I have another question... in these instructions that came with it, after the first racking the instructions say, "Rack the mead again in 2 weeks and again in 5 weeks." Does that mean 5 weeks from now or 5 weeks from the second racking? Thanks, you guys have been a lot of help, and I think I'm going to go glass carbuoy shopping soon.


----------



## east_stingray (Feb 8, 2005)

Yet another question. I'm not even to the second racking yet, but this thing has slowed down to where the airlock bubbles about once ever 10 seconds. Is that normal?? The thing is at about 72 degrees consistently.


----------



## east_stingray (Feb 8, 2005)

Any takers on whether or not I have a stuck fermentation here? I am observing no airlock activity today... temp is around 71.


----------



## Ben Brewcat (Oct 27, 2004)

I rack on a schedule more determined by convenience than by a strict schedule. It's common to rack at some point after the vigorous primary has completed to prevent too much of that big pile of yeast from autolyzing (dying and breaking down), and that can be done either pretty early while fermentation is still active or later to begin the aging and conditioning period. Some folks like to age "on the lees" and feel that the flavor of a little autolysis is part of an enjoyable mead, and some people militantly (perhaps phobically) rack many times over the mead's life.

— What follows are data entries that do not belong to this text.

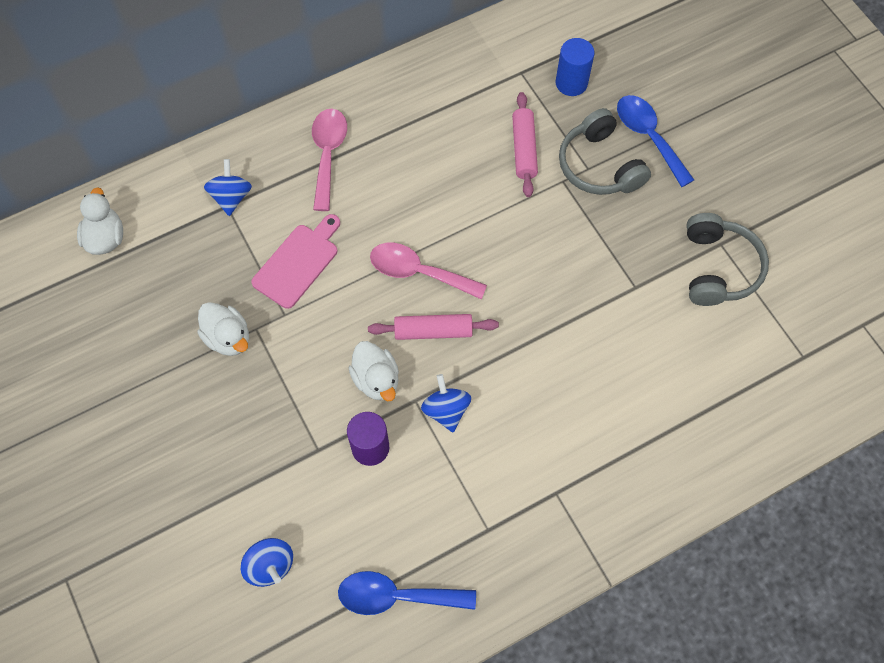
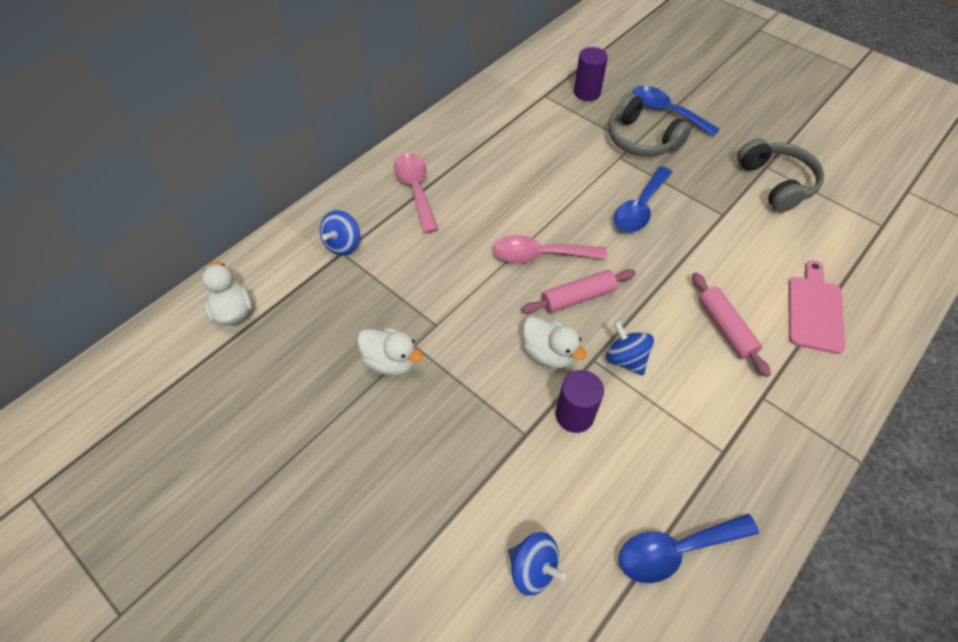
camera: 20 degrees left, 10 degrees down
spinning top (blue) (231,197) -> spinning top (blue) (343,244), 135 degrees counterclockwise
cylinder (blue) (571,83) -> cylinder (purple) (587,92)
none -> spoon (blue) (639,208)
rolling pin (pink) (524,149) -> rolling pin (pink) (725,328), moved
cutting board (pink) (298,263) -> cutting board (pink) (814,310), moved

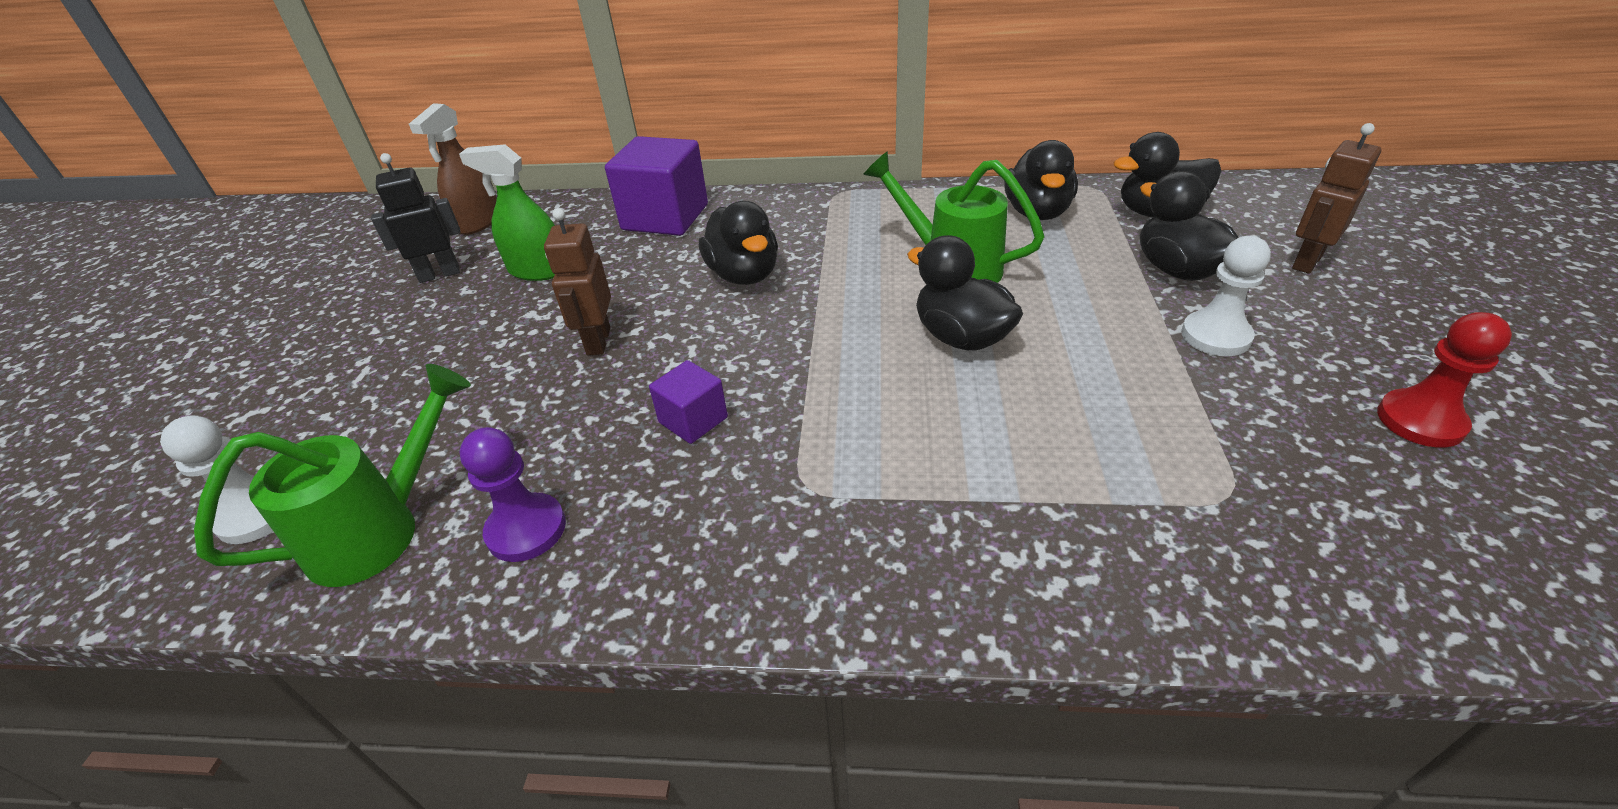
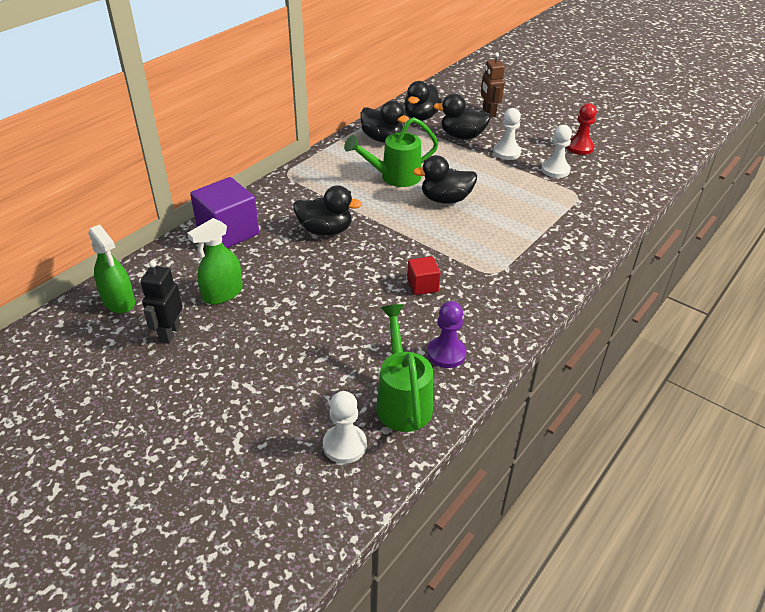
camera: 60 degrees left, 0 degrees up
spray bottle (brown) (478,222) -> spray bottle (green) (119,301)
cube (purple) (693,420) -> cube (red) (422,285)
none -> pawn (white) (555,170)
robot (brown) (598,341) -> none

Racking certainly introduces some oxygen to the mead; a little can be a good thing to help it finish fermenting, degas, and allow a little bit if that oxidized flavor for complexity. Unfortunately it's tough to gauge how much racking will overdo this, and you do lose some mead with each racking too.

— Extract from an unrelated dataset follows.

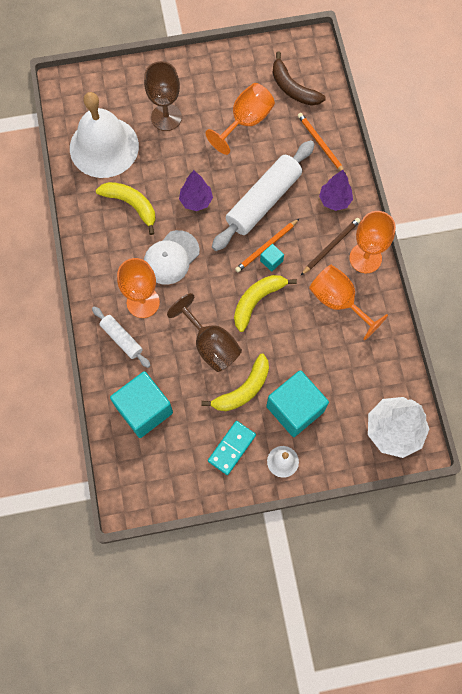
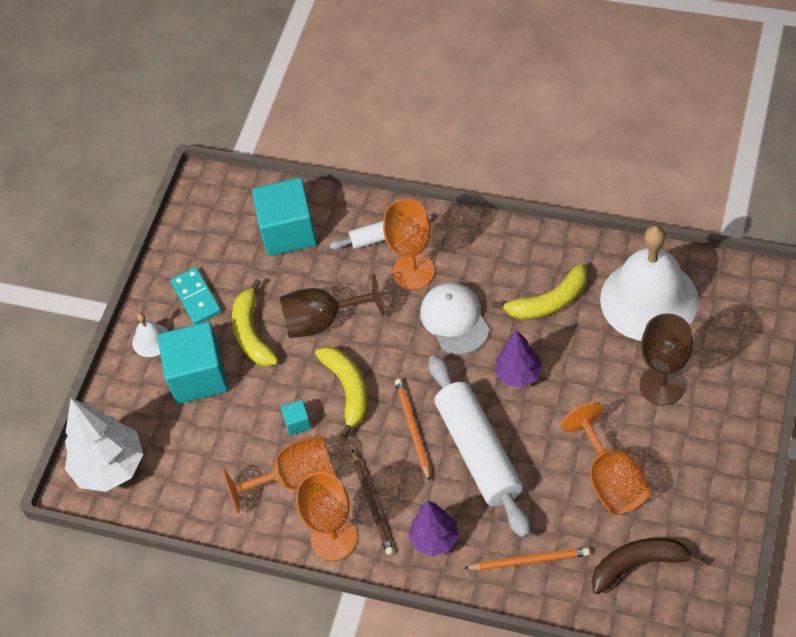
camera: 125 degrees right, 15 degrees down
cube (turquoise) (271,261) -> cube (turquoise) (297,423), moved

My meads tend to fall clear just fine with only a couple rackings. First at some point after fermentation is done (a month or so) and then later as the rest of the gunk falls out (a few months later). I degas manually by stirring gently.



> Yet another question. I'm not even to the second racking yet, but this thing has slowed down to where the airlock bubbles about once ever 10 seconds. Is that normal?? The thing is at about 72 degrees consistently.


Does that mean you're into the ferment a couple/three weeks? If so that's normal. The initial ferment is pretty vigirous, then tapers off slowly to finish, hopefully fully fermented out if nutrients are good, yeast are healthy, pH is OK and temp is adequate.


----------